Precisamente porque os sistemas sociais e políticos, como o socialismo, são baseados em abstracções (raça, classe social), o intelectual socialista apresenta aquela característica de uma certa frieza para com o homem comum (a chegada dos operários ao socialismo é tardia; a dos camponeses improvável). Um intelecto não formatado pela alegria e pelo senso comum do homem; uma mente que perdeu o contacto com a realidade na busca da última sabedoria.

“É essa coisa que confunde o intelecto e silencia o coração.”25

A única realidade que o intelecto concebe é a uniformidade, não concebe a unidade na diversidade. No cerne da sua filosofia reside a convicção de que a realidade, por ser um processo em desenvolvimento, não pode ser apreendida logicamente, mas sim dialeticamente. Esta filosofia é aceite como um dogma. Para Chesterton, um movimento revolucionário para ter sucesso deve fundar-se em exaltar os direitos do homem e não em realçar os seus defeitos, i.e., deve ser positiva para conferir esperança e não negativa porque origina inveja e medo.

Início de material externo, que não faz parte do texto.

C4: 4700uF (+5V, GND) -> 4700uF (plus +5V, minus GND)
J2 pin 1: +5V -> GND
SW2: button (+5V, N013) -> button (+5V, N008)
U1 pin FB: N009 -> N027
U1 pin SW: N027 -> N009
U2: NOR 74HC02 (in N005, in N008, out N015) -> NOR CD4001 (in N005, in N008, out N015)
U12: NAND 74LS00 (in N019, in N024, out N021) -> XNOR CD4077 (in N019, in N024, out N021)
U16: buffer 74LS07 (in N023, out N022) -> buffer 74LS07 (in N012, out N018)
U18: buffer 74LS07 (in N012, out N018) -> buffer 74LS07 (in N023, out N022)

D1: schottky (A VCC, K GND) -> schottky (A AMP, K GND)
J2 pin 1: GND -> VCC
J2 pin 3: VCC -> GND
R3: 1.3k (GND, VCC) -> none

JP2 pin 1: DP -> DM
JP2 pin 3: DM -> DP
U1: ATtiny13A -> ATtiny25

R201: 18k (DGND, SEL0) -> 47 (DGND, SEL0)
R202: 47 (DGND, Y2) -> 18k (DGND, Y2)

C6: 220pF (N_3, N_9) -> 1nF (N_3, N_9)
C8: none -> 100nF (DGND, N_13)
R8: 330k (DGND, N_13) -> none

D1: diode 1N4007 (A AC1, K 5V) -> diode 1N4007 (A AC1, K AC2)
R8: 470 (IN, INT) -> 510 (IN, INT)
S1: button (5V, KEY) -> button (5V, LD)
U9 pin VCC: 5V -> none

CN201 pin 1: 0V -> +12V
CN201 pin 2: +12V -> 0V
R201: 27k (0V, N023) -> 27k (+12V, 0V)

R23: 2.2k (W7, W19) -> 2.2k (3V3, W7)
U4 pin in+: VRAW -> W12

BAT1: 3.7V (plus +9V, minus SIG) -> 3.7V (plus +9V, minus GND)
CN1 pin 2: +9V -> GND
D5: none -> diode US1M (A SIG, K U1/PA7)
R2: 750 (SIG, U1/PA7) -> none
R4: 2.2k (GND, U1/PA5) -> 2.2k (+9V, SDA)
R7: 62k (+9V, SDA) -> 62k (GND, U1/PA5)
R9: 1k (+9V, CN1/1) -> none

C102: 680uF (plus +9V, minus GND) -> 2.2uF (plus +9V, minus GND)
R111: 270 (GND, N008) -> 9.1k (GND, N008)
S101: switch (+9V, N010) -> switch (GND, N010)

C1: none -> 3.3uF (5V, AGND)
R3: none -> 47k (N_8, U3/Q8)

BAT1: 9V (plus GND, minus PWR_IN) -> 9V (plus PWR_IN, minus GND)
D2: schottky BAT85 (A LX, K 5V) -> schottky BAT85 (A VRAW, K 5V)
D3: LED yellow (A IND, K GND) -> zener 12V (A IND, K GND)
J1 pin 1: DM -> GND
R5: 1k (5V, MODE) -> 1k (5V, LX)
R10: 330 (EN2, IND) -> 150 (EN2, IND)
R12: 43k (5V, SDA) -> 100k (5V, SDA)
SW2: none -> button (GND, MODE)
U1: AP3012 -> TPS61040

"A razão, isoladamente, encerra em si alguma analogia com a força bruta; aqueles que apelam à cabeça em vez de apelarem ao coração, por mais finos e polidos que sejam, são necessariamente homens de violência. Fala-se de "tocar o coração" de uma pessoa, mas não se pode fazer nada à cabeça, excepto "bater com ela na parede".
As necessidades do homem foram sempre certas, os seus argumentos foram sempre errados."26


Para o socialista só existem duas opções para o homem comum: cooperar na construção do socialismo ou ser eliminado. Não existe possibilidade de reversão à construção utópica, uma vez que o indivíduo particular não tem qualquer importância e o curso da História se encontra pré-determinado. Como dizia o socialista George Orwell: “O tempo em que decidimos o que é desejável ainda não chegou; o nosso dever actual é desejá-lo.”27


A alegria envolve a ideia de liberdade, simplicidade e humildade. Numa sociedade onde não existe liberdade não existe a espontaneidade e leveza da alegria.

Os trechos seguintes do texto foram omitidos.